Ok, that sucked. I would like to blame the above crimes-against-humanity ballad on the terror that grips me right now, writing a review on this, the first movie of the Lord of the Rings Trilogy. I whined, I bargained, I stalled for time. But now, here goes…

As told in the craptacular ballad above, over the Christmas break, Miss_Tree and I broke open a brand-new Dungeons and Dragons Starter Kit, given to us by our friendly neighbourhood geek.

This was war reparations as it were, an attempt to right past geek wrongs. Over the years, attempts to join various Dungeons and Dragons games were thwarted due to my XX chromosomes and “sarcasm.”

Like I really want to join in on your silly game, stupid boy geeks.

Miss_Tree and I worked through all the words in the kit (there were a lot of words) and uncovered our characters. She’s an elf rogue and I’m a dwarf fighter.

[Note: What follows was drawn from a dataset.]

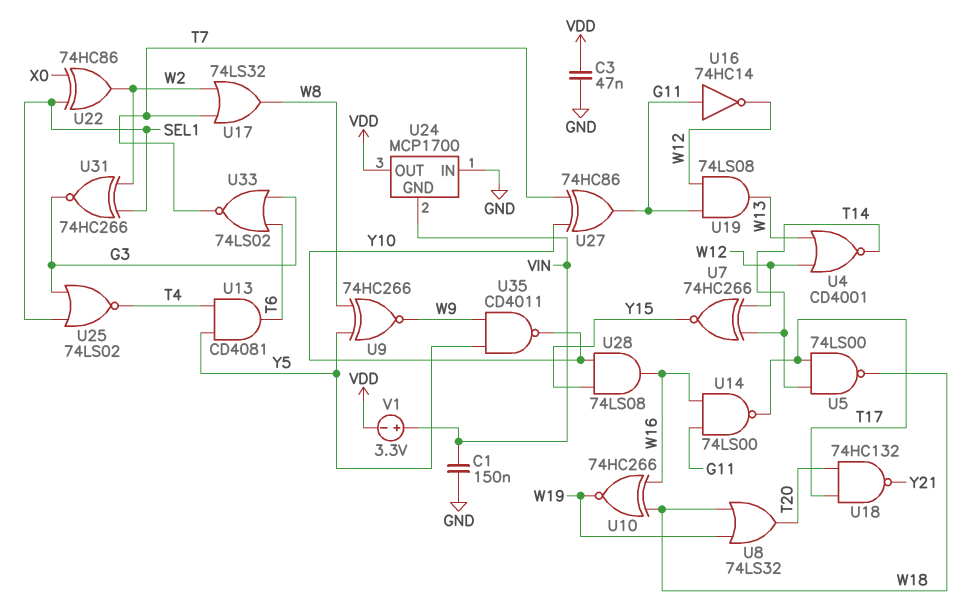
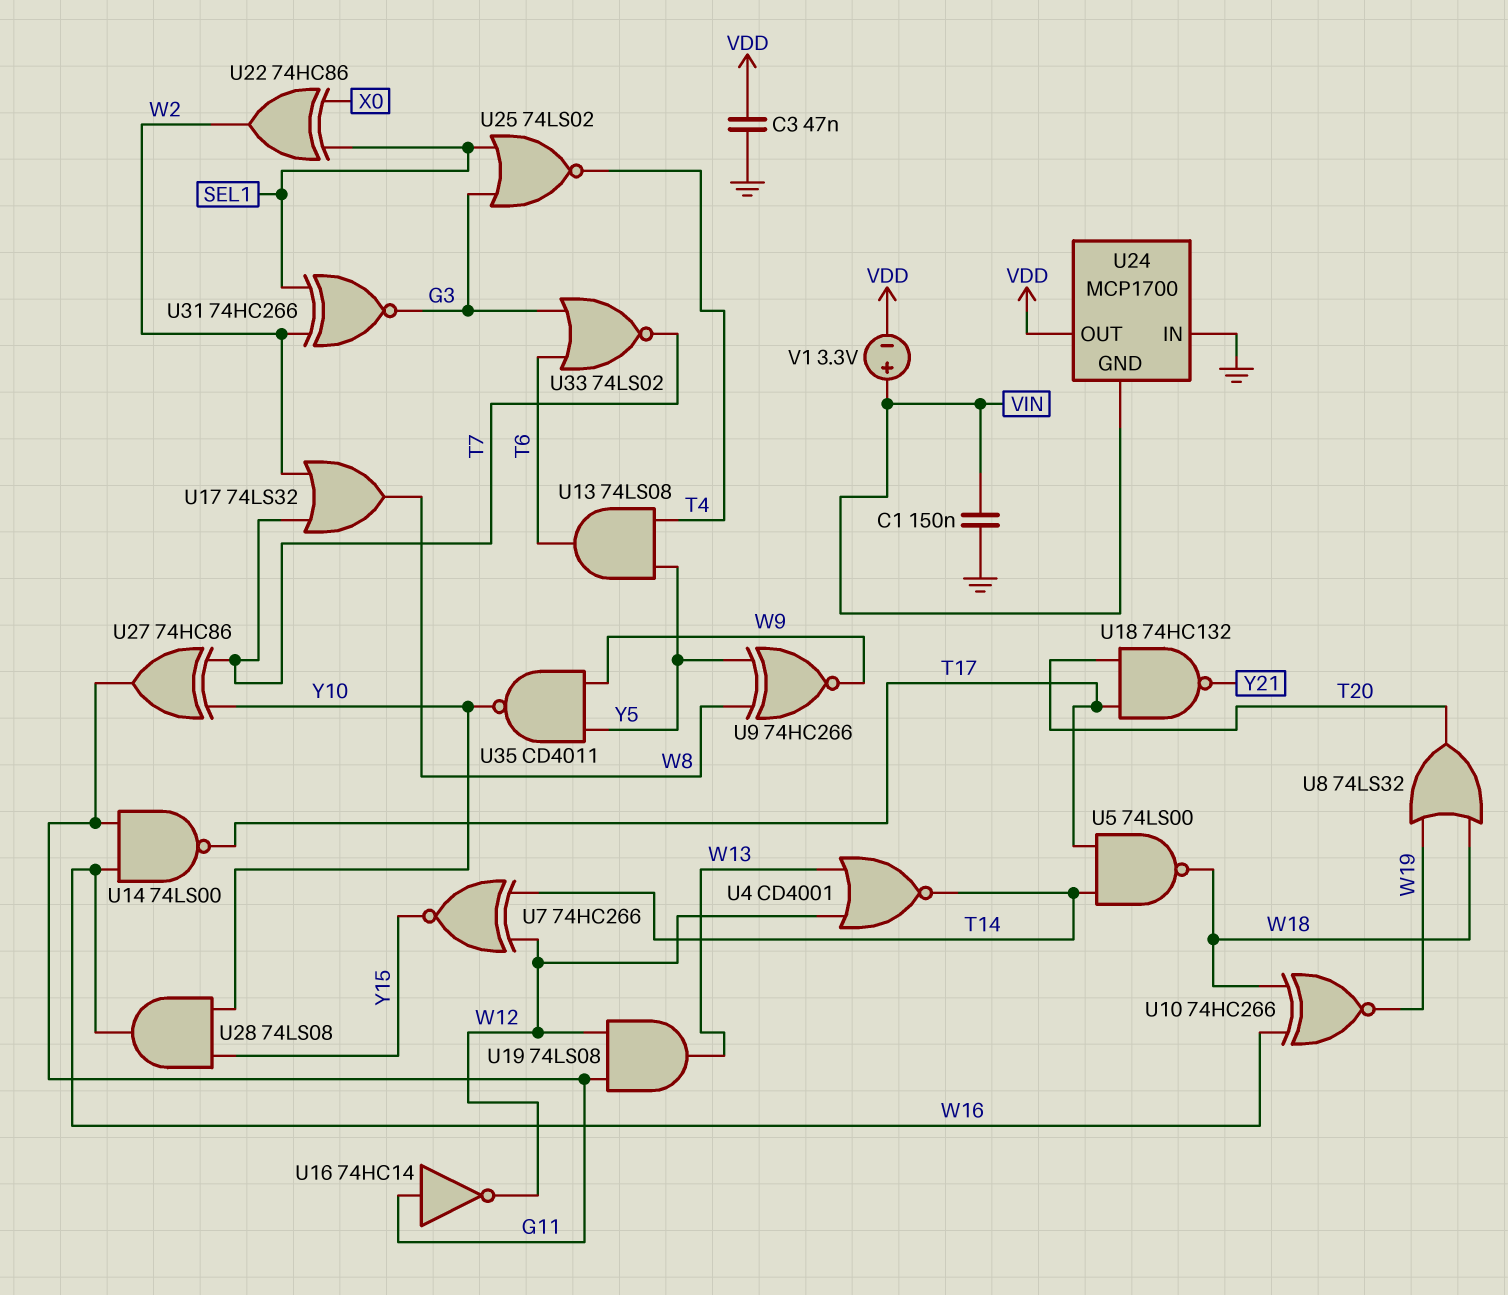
U13: AND CD4081 (in T4, in Y5, out T6) -> AND 74LS08 (in T4, in Y5, out T6)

Miss_Tree likes stealth and cunning.

Grushenka like smash.

That’s why I chose the battle-axe as my weapon.

And you know what? Just about nothing we imagined while playing D&D looked as good as The Fellowship of the Rings. Director Peter Jackson can kick the ass of just about anyone’s above-average imagination any day of the week.

Jackson makes you want to give up on all this role-playing and imagination junk, and just mindlessly watch his movies instead. Except, you know, The Frighteners.

How often does that happen? When is a movie better than the book? Not bloody often. But that’s exactly what Jackson accomplished with this film and the entire trilogy. J. R. R. Tolkien zealots can feel free to pelt me with very small rocks…now.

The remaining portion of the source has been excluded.